Because our customers health care partners play an important role in our business, we want to provide you with background of the ClaimCheck® claims auditing system. We use standardized coding guidelines to ensure that we consistently and efficiently adjudicate claims applying national coding standards.

World Insurance is applying a set of basic premises to auditing of claims. We:
  • Will not add code lines to a claim.
  • Will not automatically 'down code' Evaluation and Management codes.
  • Will not process charges with inappropriate CPT code or coding combination submissions.
  • Will provide information to customers and providers through customer service calls.
  • Will perform reconsideration and appeals on re-submitted claims or when additional information is provided for a denied claim.
  • Will provide the coding guideline source to support claims payment decisions.
World will screen claims to ensure they are billed appropriately and if not, they will be denied. When World Insurance is unable to process a claim as submitted, a detailed explanation of benefits will be sent to the provider and customer. In some instances, the provider will be asked to resubmit a claim with the corrected coding or with additional information.

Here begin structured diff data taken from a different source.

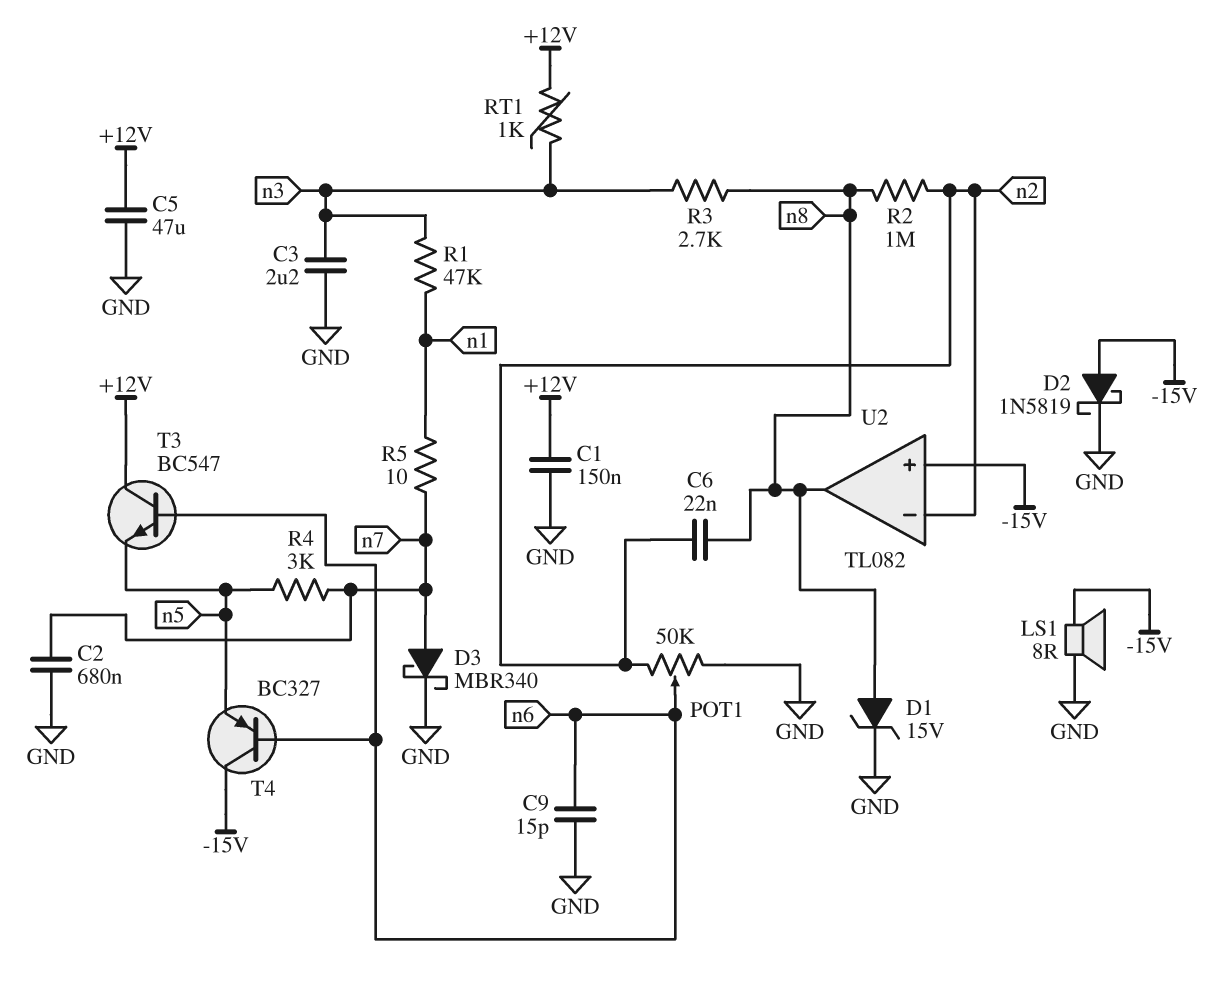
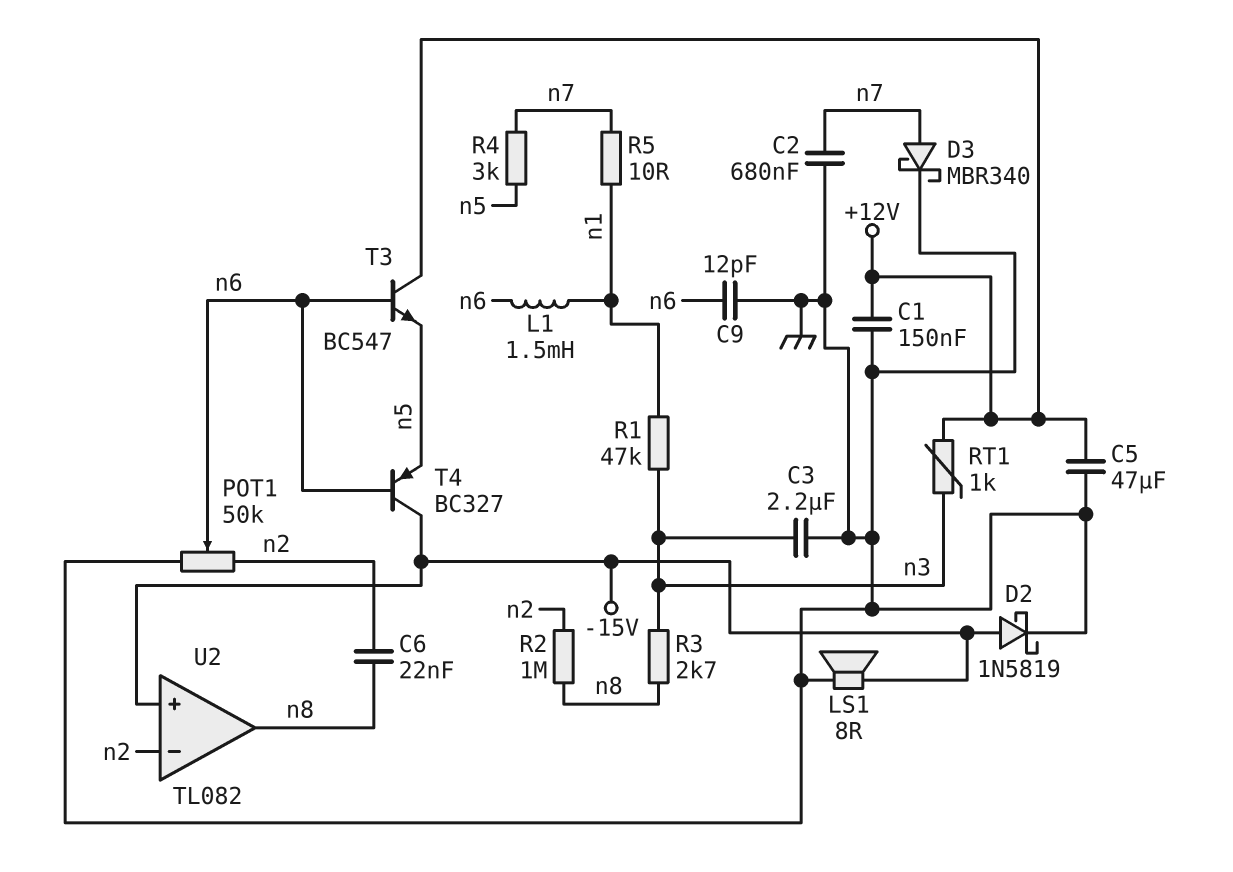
C9: 15pF (GND, n6) -> 12pF (GND, n6)
D1: zener 15V (A n8, K GND) -> none
L1: none -> 1.5mH (n1, n6)

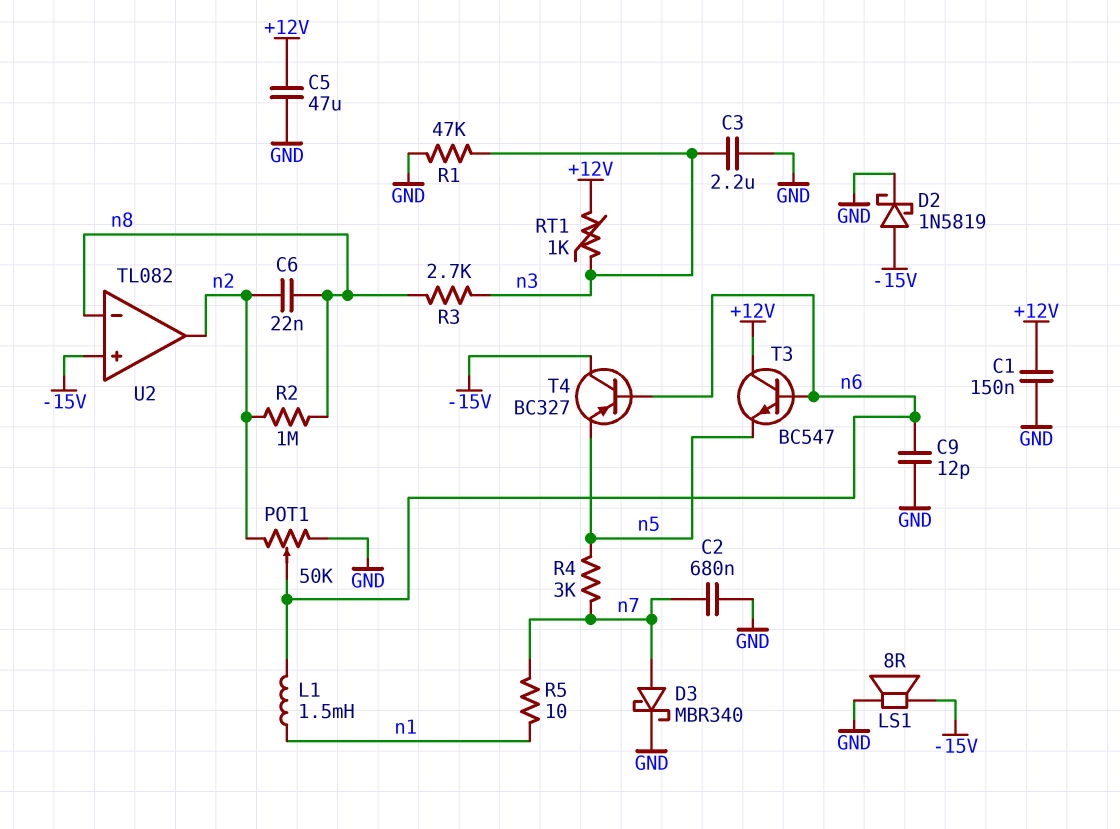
R1: 47k (n1, n3) -> 47k (GND, n3)
U2 pin in-: n2 -> n8
U2 pin out: n8 -> n2

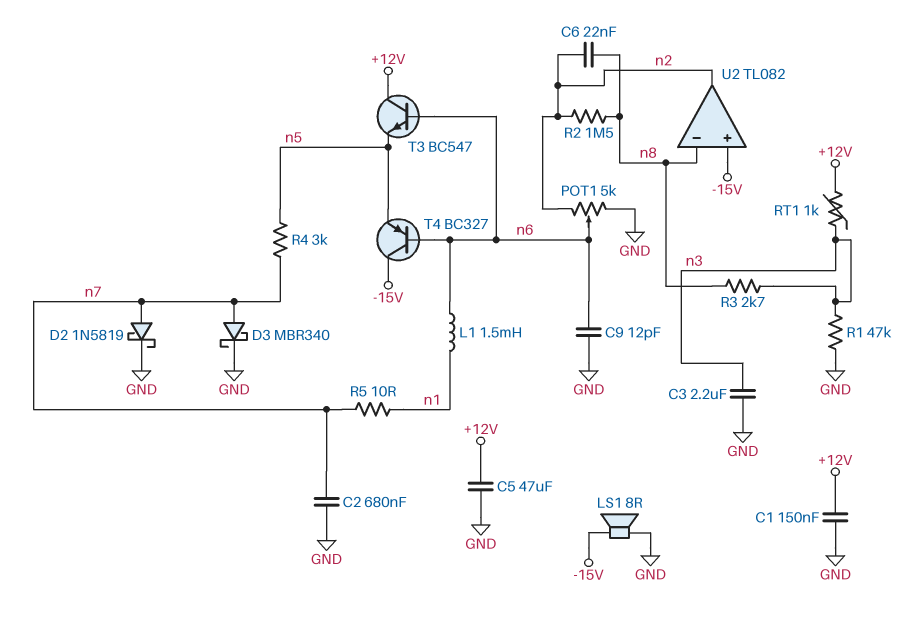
D2: schottky 1N5819 (A -15V, K GND) -> schottky 1N5819 (A n7, K GND)
POT1: 50k (GND, n2, wiper n6) -> 5k (GND, n2, wiper n6)
R2: 1M (n2, n8) -> 1.5M (n2, n8)

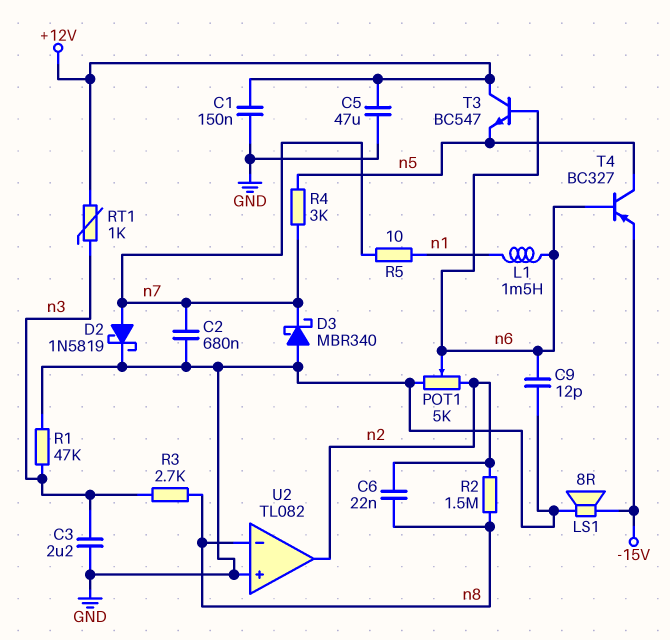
D3: schottky MBR340 (A n7, K GND) -> schottky MBR340 (A GND, K n7)
T4: PNP BC327 (B n6, C -15V, E n5) -> PNP BC327 (B n6, C n5, E -15V)
U2 pin in+: -15V -> GND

Our customer service representatives received training on the claims auditing system and are available by telephone. They will be able to field questions and provide information to customers and providers on reconsideration procedures. Specially trained staff will assist with reconsideration of claims, and a Medical Director will be available for consultation when needed.

Each year, our claim auditing system will be updated to include the most current CPT and ICD-9 codes. In addition to this annual update, we will make other enhancements during the policy year to improve our claims processing efforts.